Jack Twyman remained as color commentator for the broadcasts up until , when the position was assumed by Bill Russell. ABC lost the broadcast rights to the NBA to CBS after the 1972–73 season, with the network's initial tenure with the league ending with its last NBA Finals game on May 10, 1973.

- 1970: The first NBA Finals to be nationally televised in full.
  - ABC's coverage of Game 7 was blacked out on WABC-TV in the New York area. Play-by-play man Chris Schenkel made an announcement during the broadcast that the game would be rebroadcast in New York at 11:30 p.m. ET. The game was shown live on the MSG Network in New York City, which was then only available in about 25,000 cable households in Manhattan.

==1973-1976==
During CBS' first few years of covering the NBA, CBS was accused of mishandling their NBA telecasts. Among the criticisms included CBS playing too much loud music, the lack of stability with the announcers, regionalizing telecasts (thus fragmenting the ratings even further), billing games as being between star players instead of teams, and devoting too much attention to the slam dunk in instant replays. Regular features included a pre-game show that consisted of mini-teams of celebrities, and active and former NBA players competing against each other, and a halftime show called Horse.

The NBA eventually took notice of the criticisms and managed to persuade CBS to eliminate its original halftime show. In its place, came human-interest shows about the players (similar to the ones seen on the network's NFL pre-game The NFL Today). There also was a possibility that CBS would start televising a single national game on Sunday afternoons.
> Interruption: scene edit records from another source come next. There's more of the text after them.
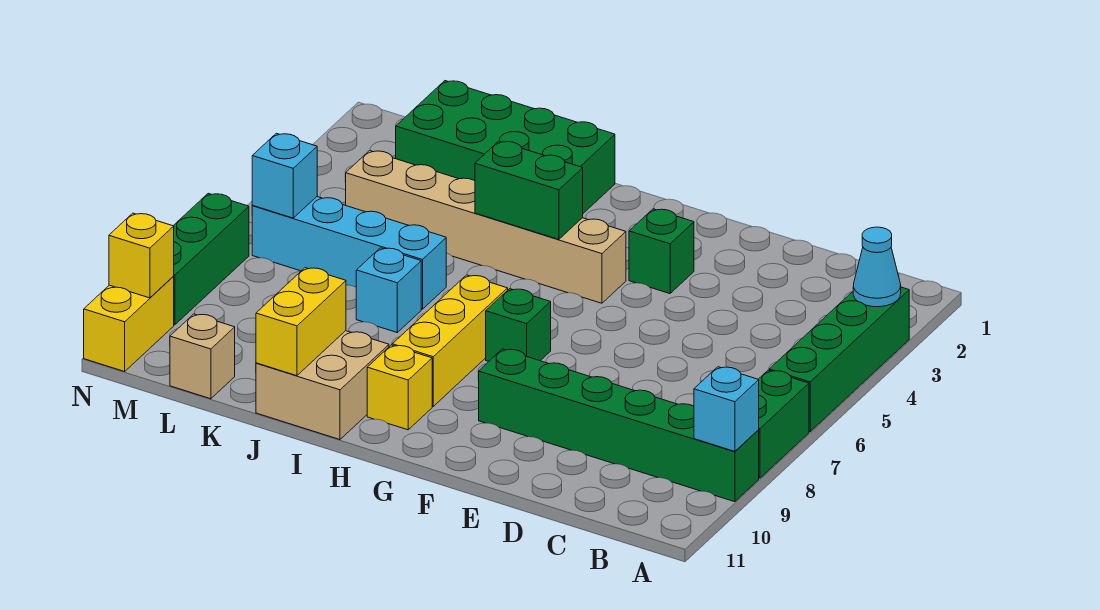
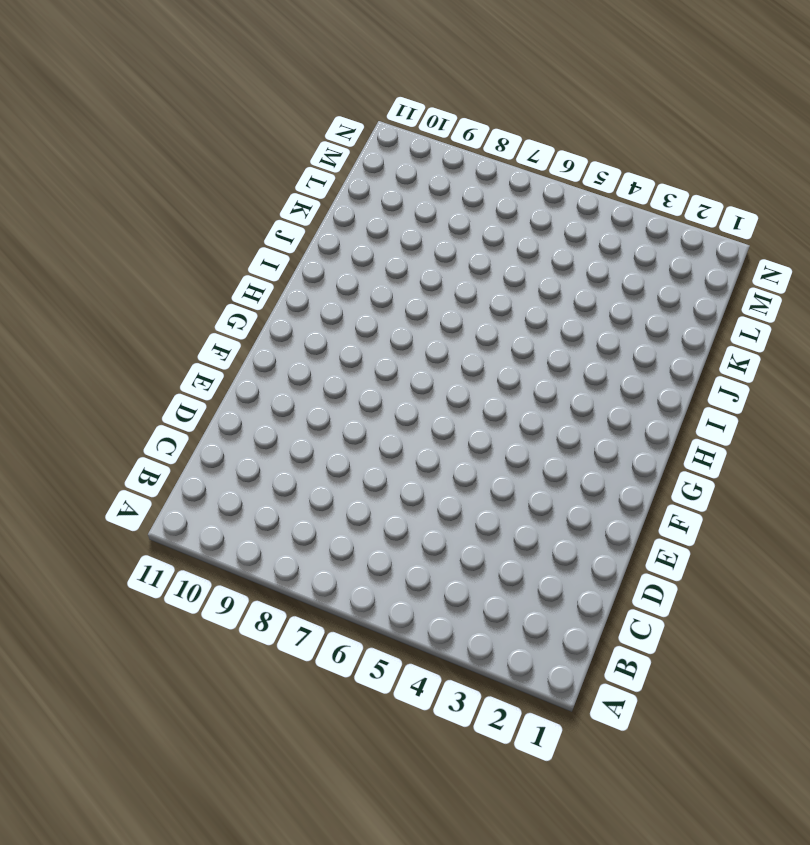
none -> green brick A3:A6 level 1
none -> green brick A7:A8 level 1
none -> green brick A9:F9 level 1

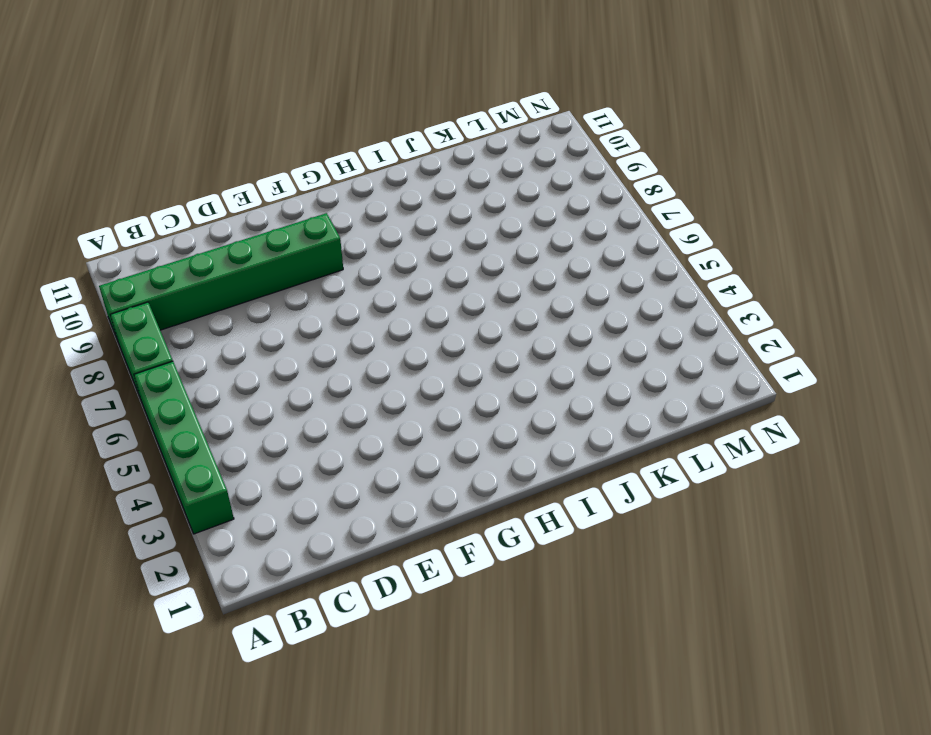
none -> green brick F3 level 1
none -> tan brick G4:L4 level 1
none -> green brick G7 level 1

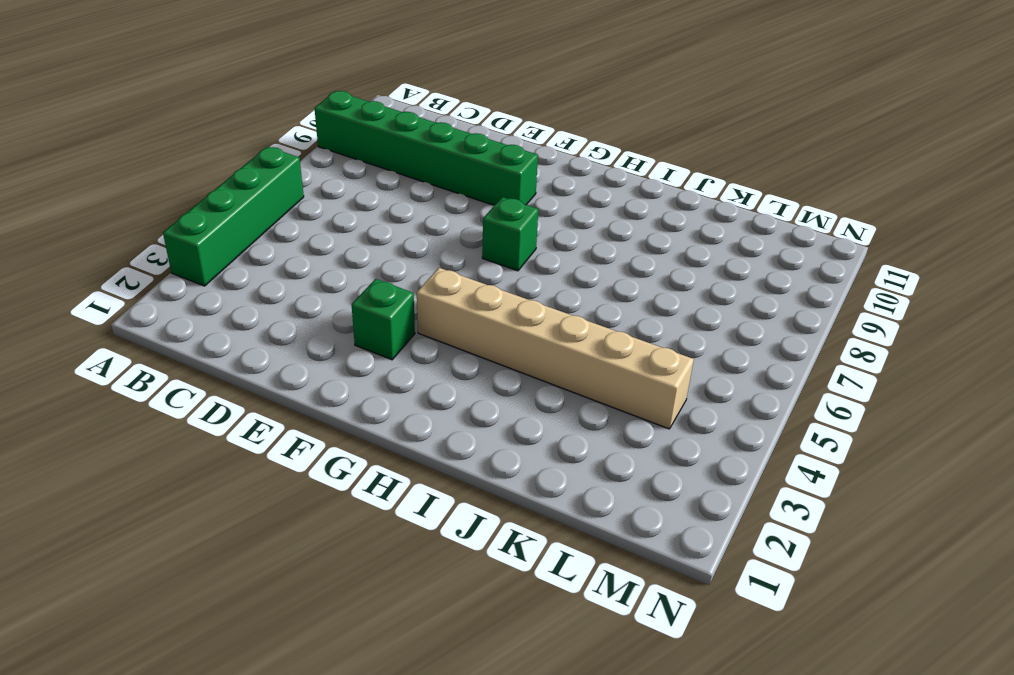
none -> green brick A7:A8 level 1
none -> yellow brick H7:H9 level 1
none -> yellow brick H10 level 1

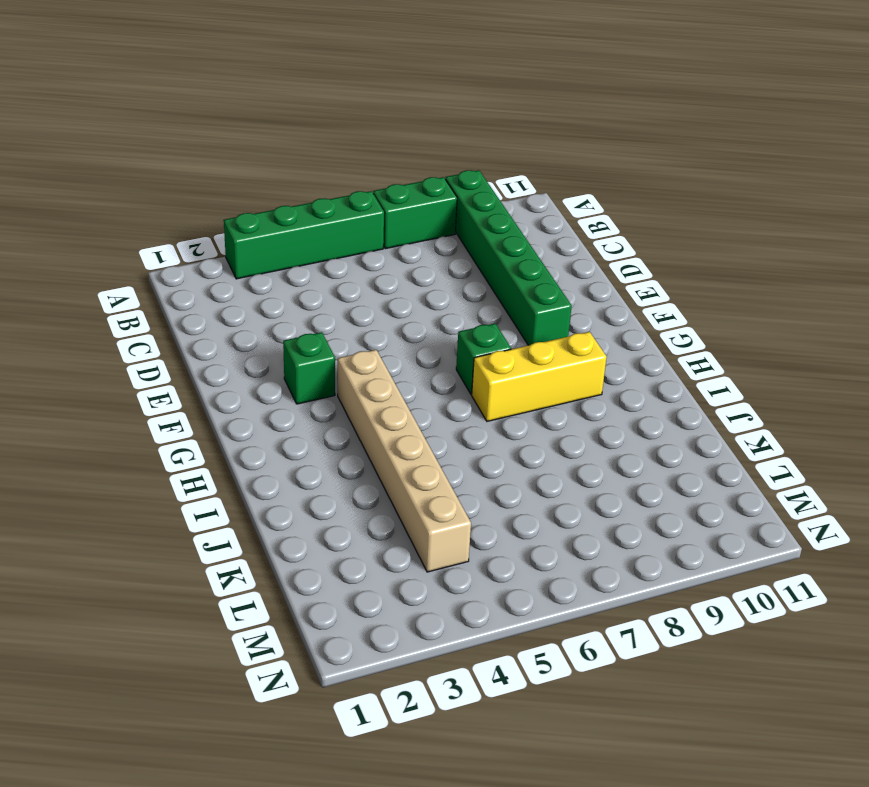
none -> yellow brick H10 level 1
none -> green brick I1:L2 level 1
none -> tan brick I10:J11 level 1

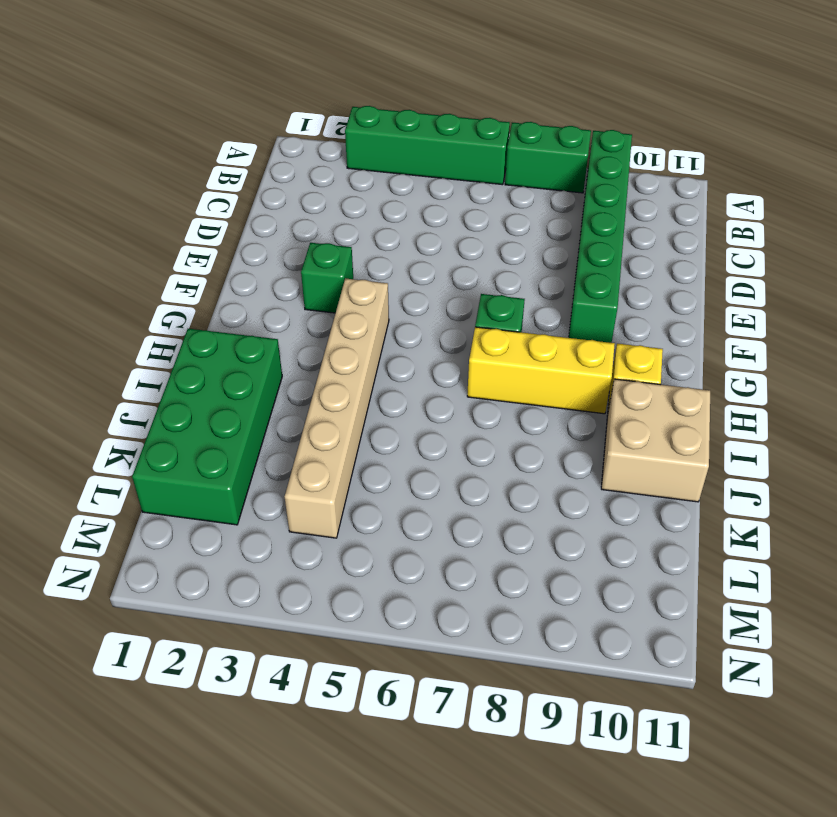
none -> cyan brick J6:M6 level 1
none -> cyan brick J7 level 1
none -> tan brick L11 level 1

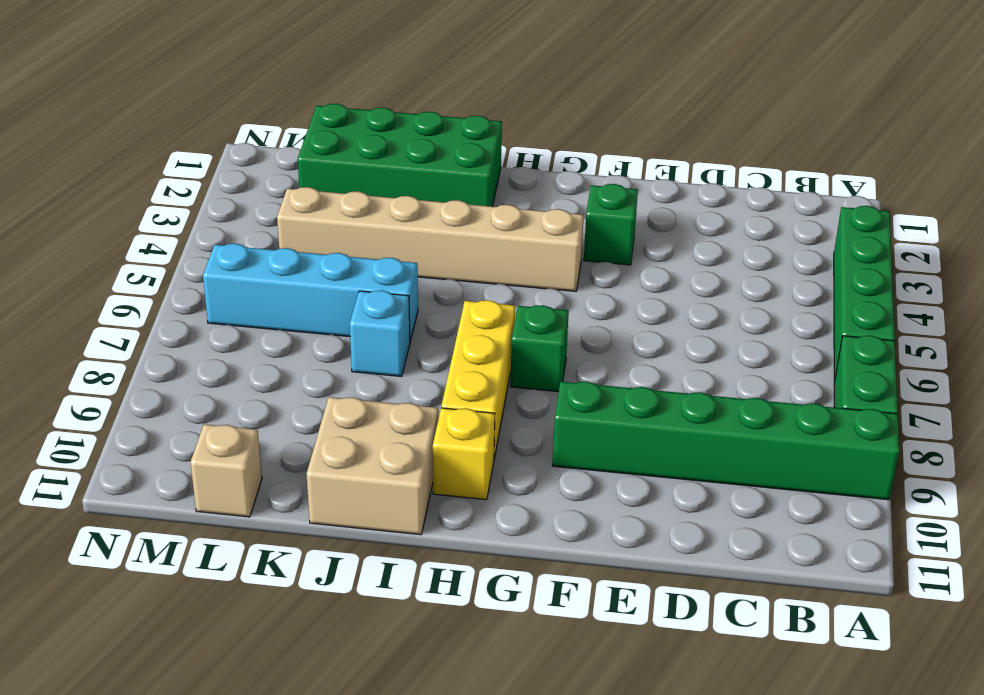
none -> green brick N7:N9 level 1
none -> yellow brick N10:N11 level 1
none -> cyan cone A3 level 2

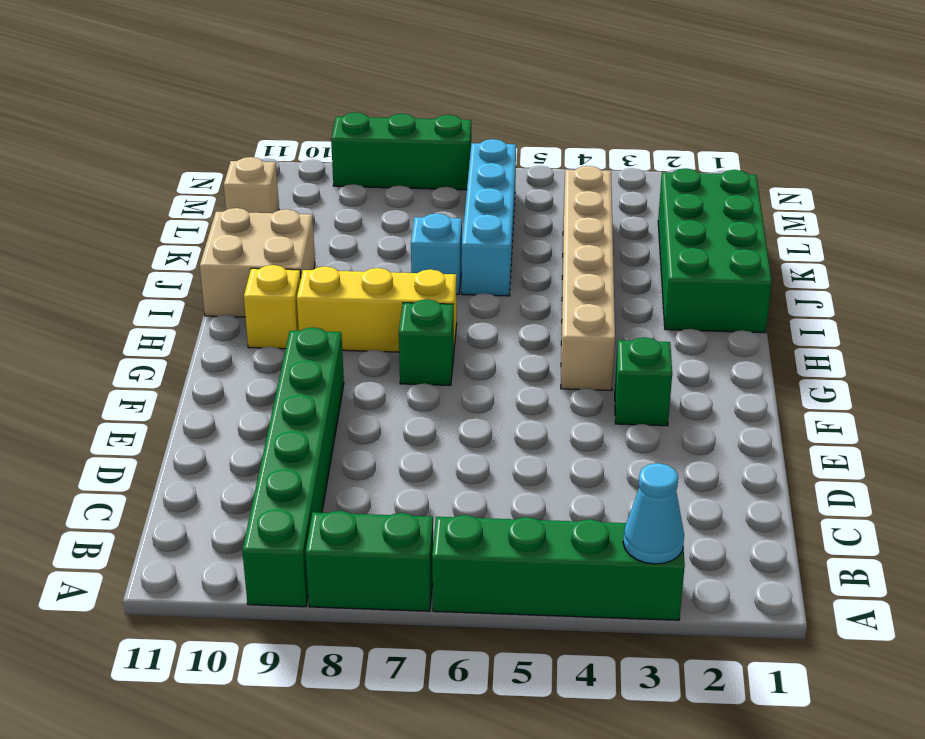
none -> yellow brick N10:N11 level 1
none -> cyan brick A9 level 2
none -> green brick H4:I4 level 2

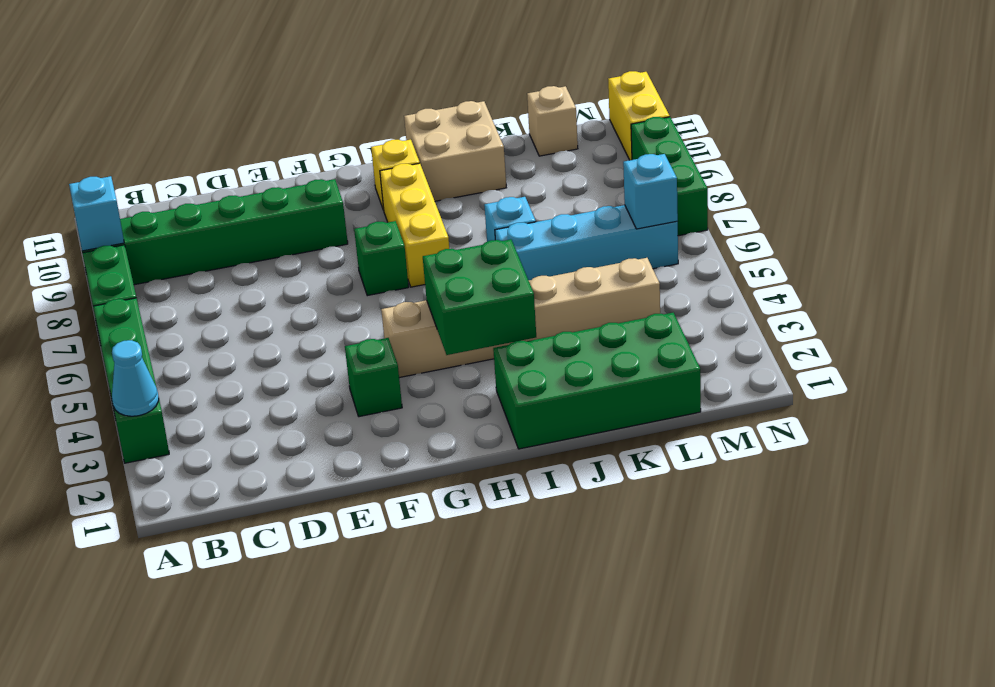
green brick H3:I4 level 2 -> green brick H4:I4 level 2
none -> yellow brick J10:J11 level 2
none -> yellow brick N10 level 2

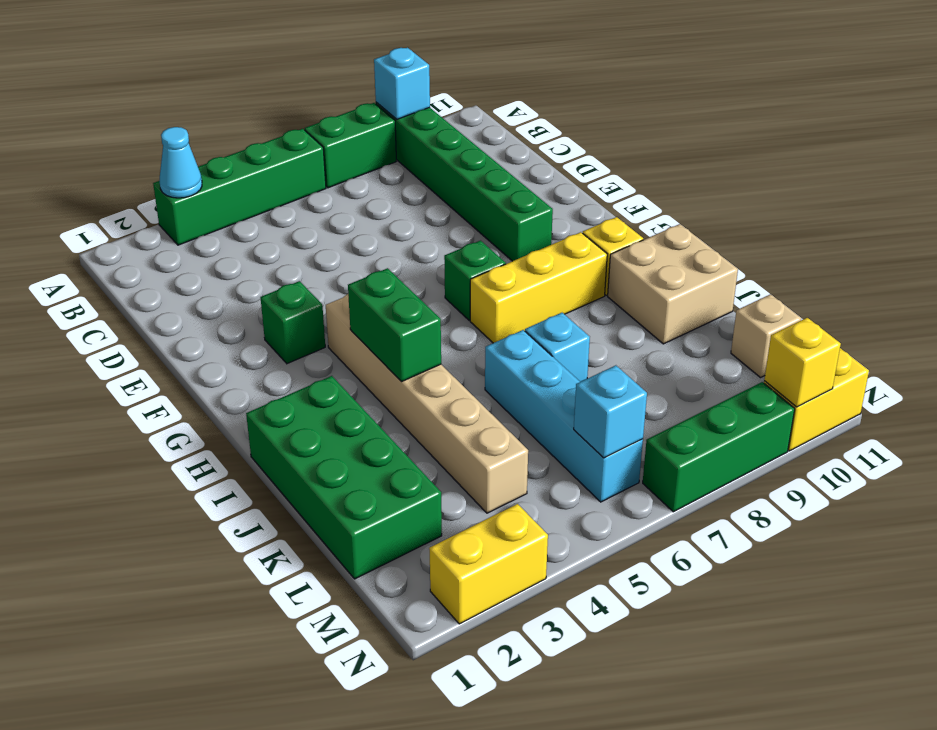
yellow brick N2:N3 level 1 -> yellow brick J10:J11 level 2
Other adjustments that CBS made in hopes of improving its coverage included hiring reporter Sonny Hill to cover the league on a full-time basis. CBS also put microphones and cameras on team huddles to allow viewers to see and hear coaches at work. Finally, CBS introduced a halftime segment called Red Auerbach on Roundball, featuring the Hall of Fame Boston Celtics coach. The segment intended to not only educate CBS' viewers about the complexities of the pro game, but also to teach young players how to improve their skills. They also subtly introduced audiences to an all-star team based on Auerbach's criteria such as screening and passing. In a Red on Roundball halftime segment which appeared on CBS' NBA telecasts in the 1973–74 season, Auerbach and referee Mendy Rudolph discussed and demonstrated the practice of flopping with obvious disapproval.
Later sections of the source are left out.